This is the smallest of Tanzania's National Parks and was formed in 1968 to give protection to its resident chimpanzees, made famous by Dr Jane Goodall.
It is a narrow strip of land along the shores of Lake Tanzania, which rises into mountainous folds and valleys full of towering oil nut palms and tall indigenous trees dangling with intertwining vines. There are no roads, no phones and no electricity. This is real jungle and in it the creatures of Africa rule.
Chimps are king of the treetops, but the canopy also harbours red colobus monkeys, blue monkeys, red-tailed monkeys and olive baboons. Many of the chimpanzees are habituated to humans as a result of ongoing research since the 1960's. Respect and understanding are key to rewarding chimp encounters. On the lakeshore pied wagtails and sandpipers dash in and out of the lapping waves and butterflies rise in confetti-like clouds. Palm nut vultures glide over the lakeshore. Young baboons play in the water, sometimes even submerging themselves, which is rarely seen outside this park. Elephants, buffaloes and leopards also inhabit this park.

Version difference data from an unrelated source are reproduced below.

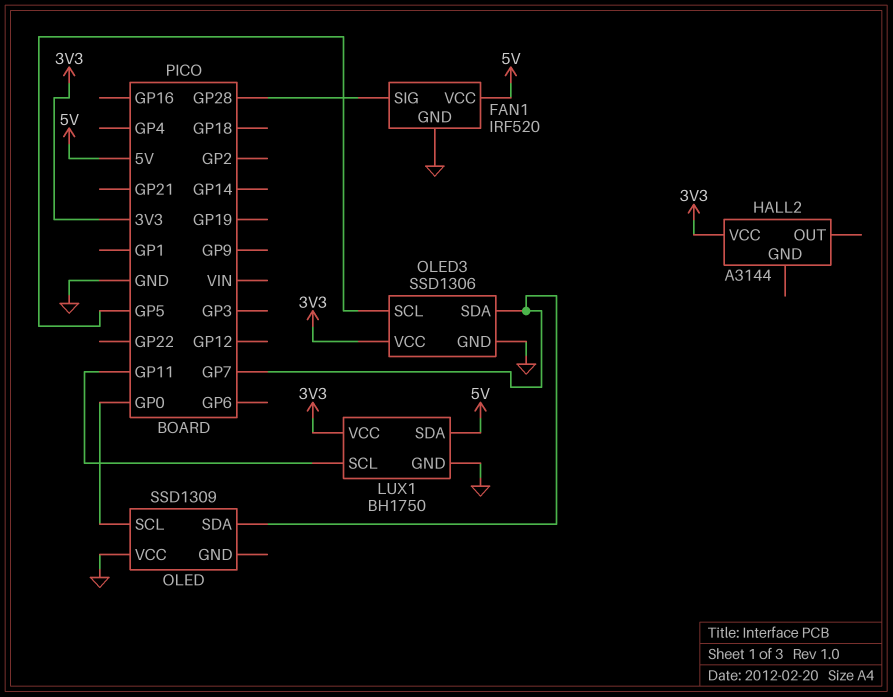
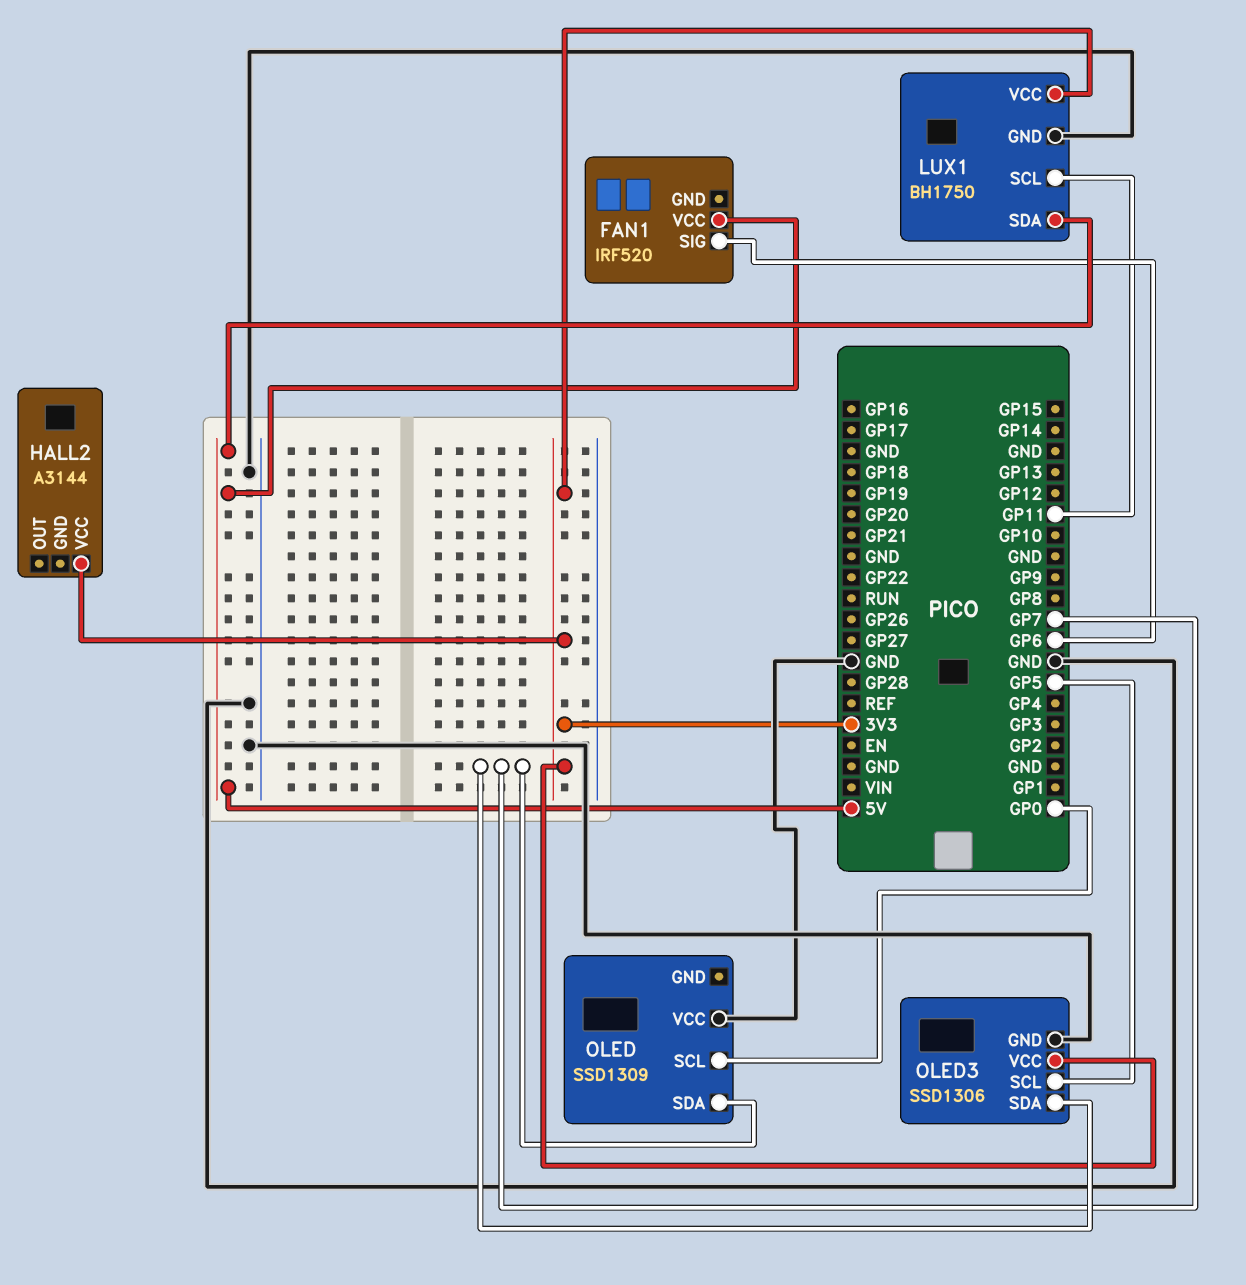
FAN1 pin GND: GND -> none
FAN1 pin SIG: GP28 -> GP6

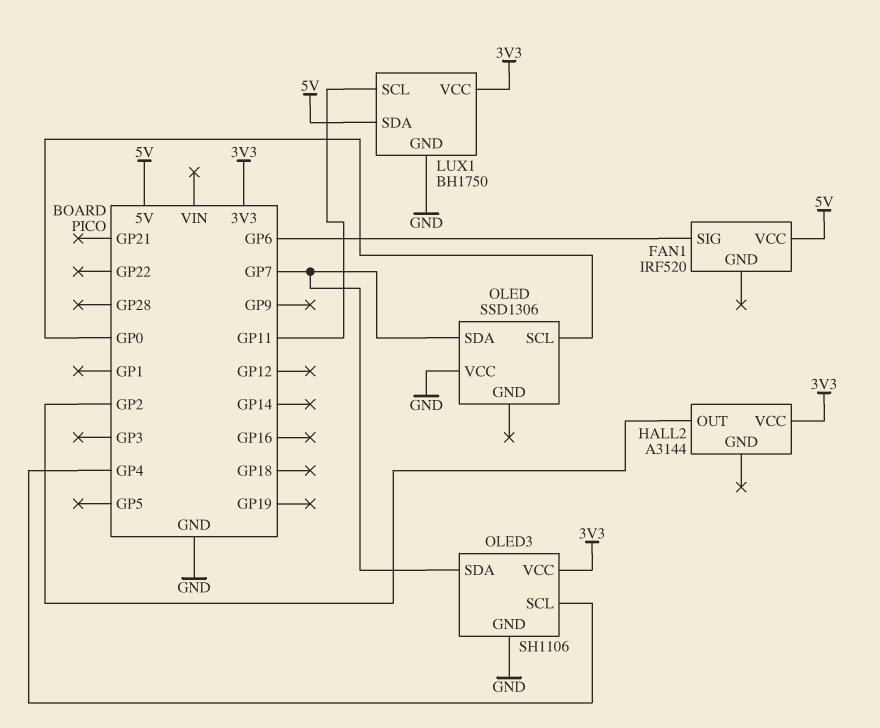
HALL2 pin OUT: none -> GP2
OLED: SSD1309 -> SSD1306
OLED3: SSD1306 -> SH1106
OLED3 pin SCL: GP5 -> GP4

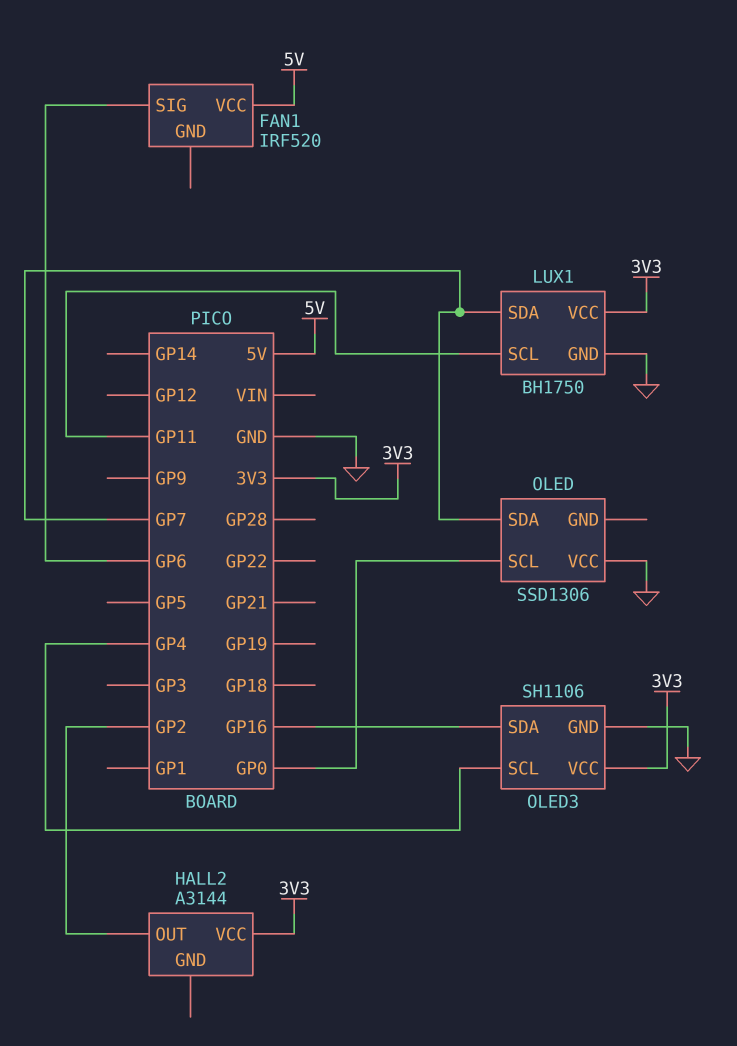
LUX1 pin SDA: 5V -> GP7
OLED3 pin SDA: GP7 -> GP16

- Dry Season: May to October is dry and the best time for forest walks, although the light rains of October and November are also fine. Mid-December to February are dry and hot.
- Rainy Season: the long rains are from March to May when insects come to life and the forest becomes very slippery.
- Close encounters with chimpanzees
- Foot safaris into real African jungle
- Lake Tanganyika - an inland sea
- Gombe is Tanzania's smallest National Park having gained its status in 1968.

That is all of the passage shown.